Isolierte Systeme sind ein Mythos
Derzeit werden immer mehr Objekte der kritischen Informationsinfrastruktur, darunter die Industrie, der Energiesektor, der Verkehr oder medizinische Einrichtungen, modernisiert und an globale digitale Netze angeschlossen. Laut Aleksej Lukazkij erhöht das das Risiko von Cyberattacken enorm: „Isolierte Infrastrukturen sind ein Mythos. Denn in mehr als 50 Prozent der Fälle sind solche Objekte entweder direkt am Internet angeschlossen oder an einen nicht weniger angreifbaren Netzknoten, der als Barriere nur unzureichend Schutz bietet." Lediglich die IT-Systeme in Atomkraftwerken seien isoliert. „Doch auch in diese Systeme könnten Computerviren sich
ihren Weg bahnen, beispielsweise durch Sabotage mittels externer Datenträger wie USB-Sticks. Einen solchen Vorfall gab es schon 2003 in einem Atomkraftwerk der USA", erzählt der Experte.
Wsewolod Iwanow, stellvertretender Generaldirektor von InfoWatch, einem Unternehmen, das Software zur Überwachung von Informationsflüssen anbietet, erklärt gegenüber RBTH, dass russische Atomkraftwerke über strenge Sicherheitsvorschriften bezüglich physischer und auch digitaler Sicherheit verfügten. Jedoch glaubt der Experte, dass „Gefahren auch dann entstehen können, wenn die Täter Mitarbeiter des Objekts, also Insider sind und dadurch auch über eine Zugangsberechtigung zu wichtigen Systemen verfügen".
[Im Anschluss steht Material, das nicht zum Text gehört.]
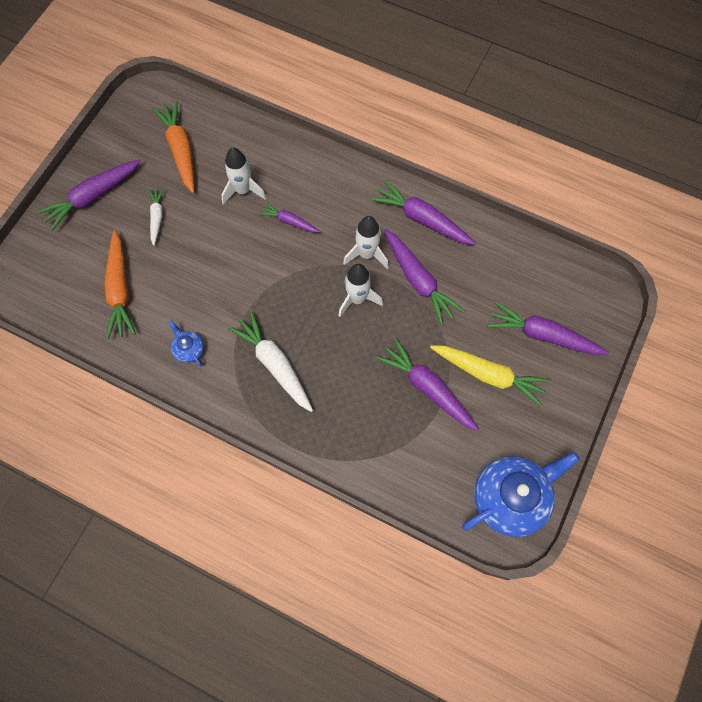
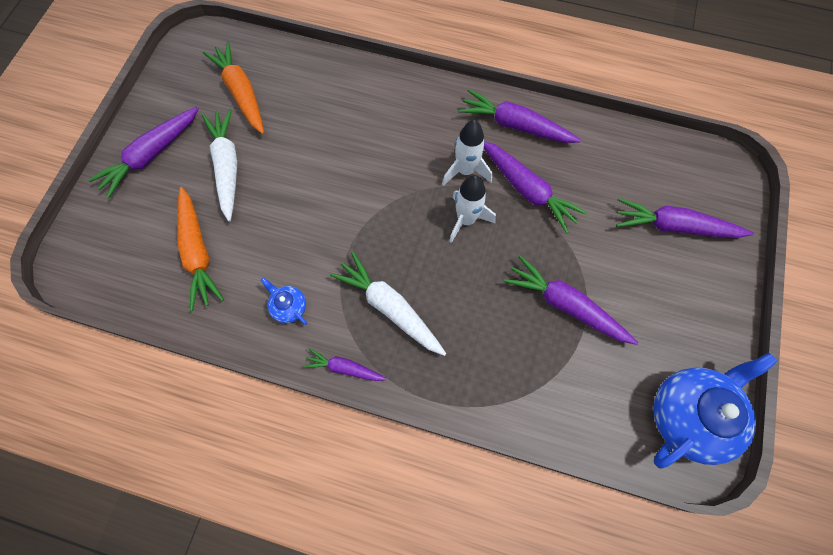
camera: 10 degrees left, 0 degrees up
(157, 217) = (227, 167): white carrot -> white carrot, size x1.74
(243, 190) = (317, 124): white rocket -> none
(289, 221) = (374, 149): purple carrot -> purple carrot (344, 368)
(489, 375) = (628, 279): yellow carrot -> none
Sergej Gordejtschik von Positive Technologies meint überdies, dass laut einer firmeninternen Statistik in 80 Prozent der Fälle Hacker sehr schnell Zugang zu internen Systemen eines Objekts erlangen können, wenn dieses am Internet angeschlossen ist. „In den vergangenen Jahren konnten wir 200 Sicherheitslücken in den Sicherheitsarchitekturen von Firmen wie Siemens, Schneider Electrics und Honeywell ausmachen", berichtet Gordejtschik.
Cybersicherheit in Russland und weltweit
Weltweit gibt es nur ungefähr 30 Firmen, die auf Sicherheitslösungen für den Schutz von systemrelevanten Infrastrukturen vor Cyberangriffen spezialisiert sind. Zu diesen zählen auch russische Firmen wie Kaspersky Lab, Positive Technologies, InfoWatch oder die Group-IB.
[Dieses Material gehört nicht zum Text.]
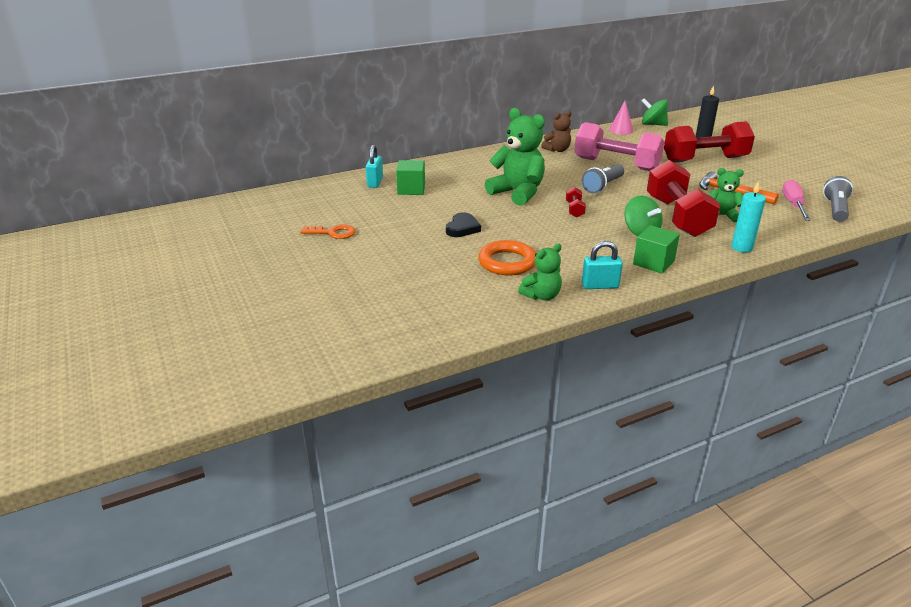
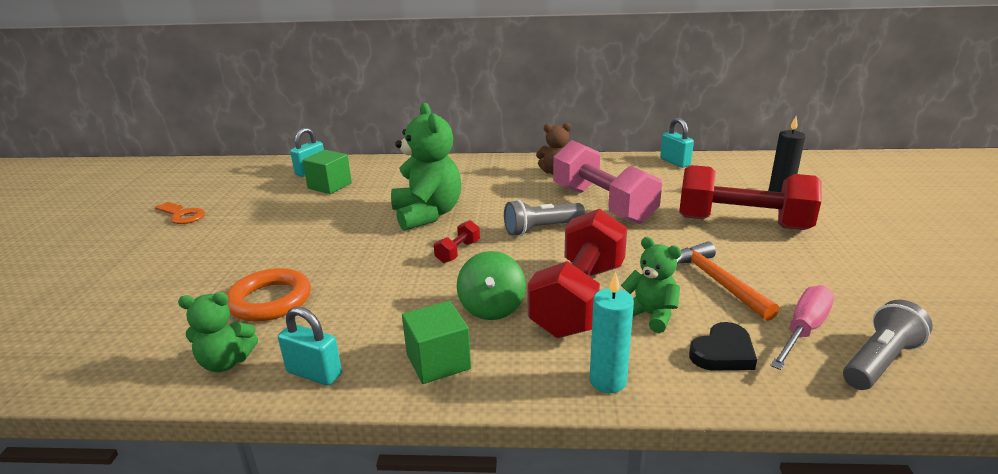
camera: 30 degrees right, 5 degrees down
(462, 228) = (300, 242): black heart -> black heart (723, 352)
(621, 130) = (675, 162): pink cone -> turquoise padlock
(653, 124) = (730, 162): green spinning top -> none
Kaspersky Lab beispielsweise hat vor einigen Jahren ein geschütztes Betriebssystem vorgestellt, das in Objekten kritischer Infrastrukturen zum Einsatz kommen sollte. Das System wurde jedoch niemals in Betrieb
genommen. Positive Technologies hingegen hat einen eigenen Sicherheitsscanner entwickelt, mit dessen Hilfe Sicherheitslücken in den Systemen kritischer Infrastrukturobjekte entdeckt werden können.
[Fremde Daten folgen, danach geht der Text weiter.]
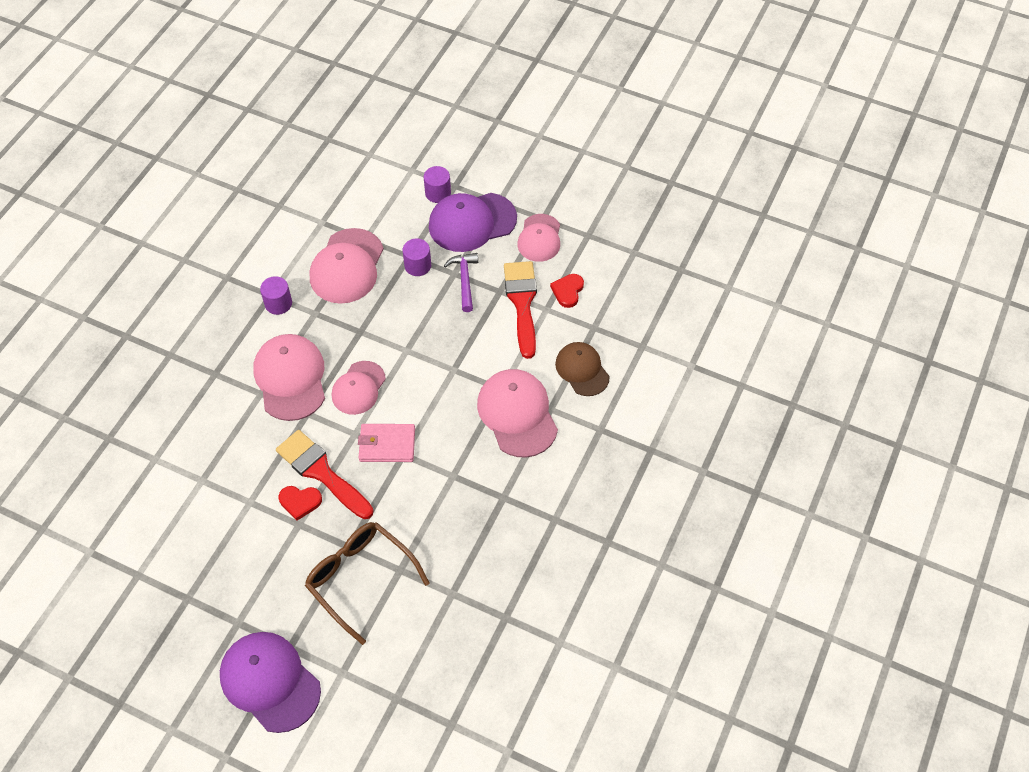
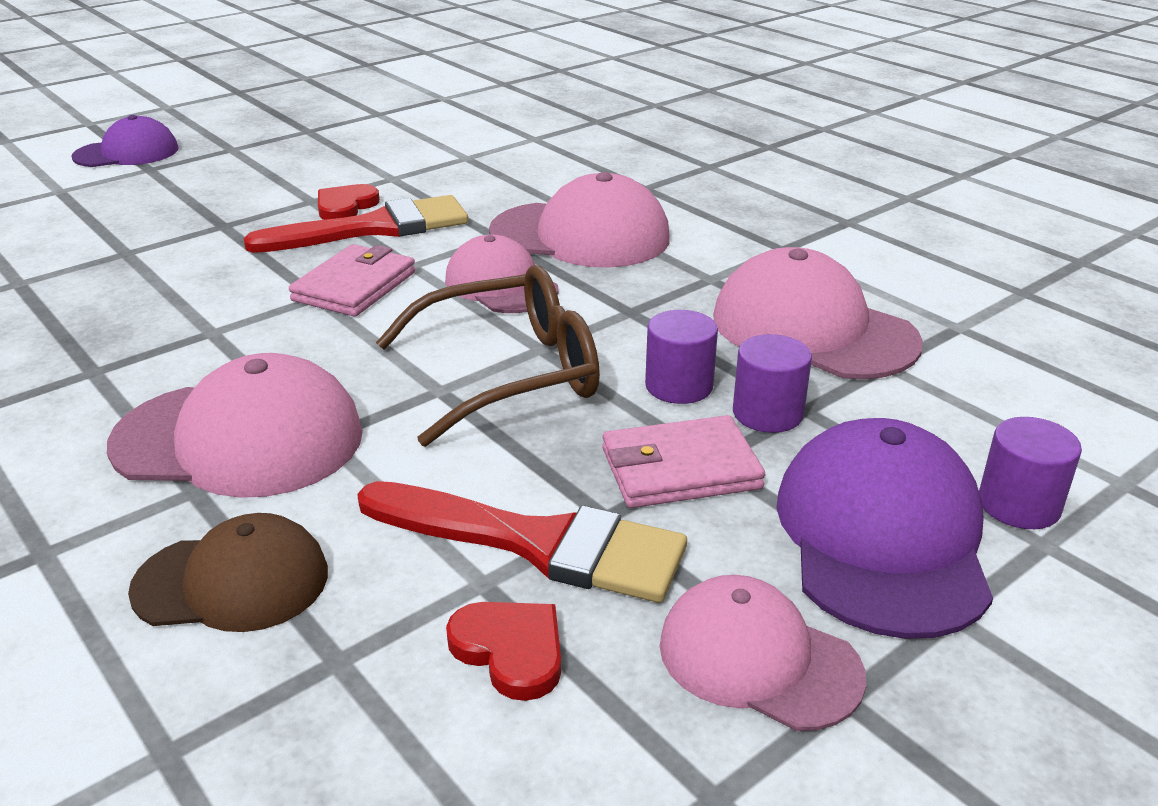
camera: 115 degrees right, 25 degrees down
(270, 682) = (127, 153): purple cap -> purple cap, size x0.65
(278, 303) = (757, 251): purple cylinder -> purple cylinder (679, 386)
(360, 579) = (162, 223): brown glasses -> brown glasses (510, 373)
(464, 280) = (680, 469): purple hammer -> pink wallet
InfoWatch ist darauf spezialisiert, die Informationsinfrastruktur von Unternehmen auf Anomalien zu analysieren. So lassen sich beispielsweise Schadprogramme in den Systemen ausfindig machen, die auf eine Lahmlegung des Netzwerks abzielen. Diese Sicherheitslösung ist laut Wsewolod Iwanow in Zusammenarbeit mit dem Moskauer Institut für Physik und Ingenieurwesen MIFI entwickelt worden.
Um auf Probleme in automatisierten Steuerungssystemen mit Internetzugang aufmerksam zu machen, arbeiten die russischen Firmen mit weltweit führenden Unternehmen und Organisationen zusammen, wie beispielsweise das Computer Emergency Response Team (CERT), das aus Fachleuten für IT-Sicherheitsvorfälle besteht, und die European Network and Information Security Agency (ENISA), die unter anderem für die Netz- und Informationssicherheit innerhalb der EU zuständig ist.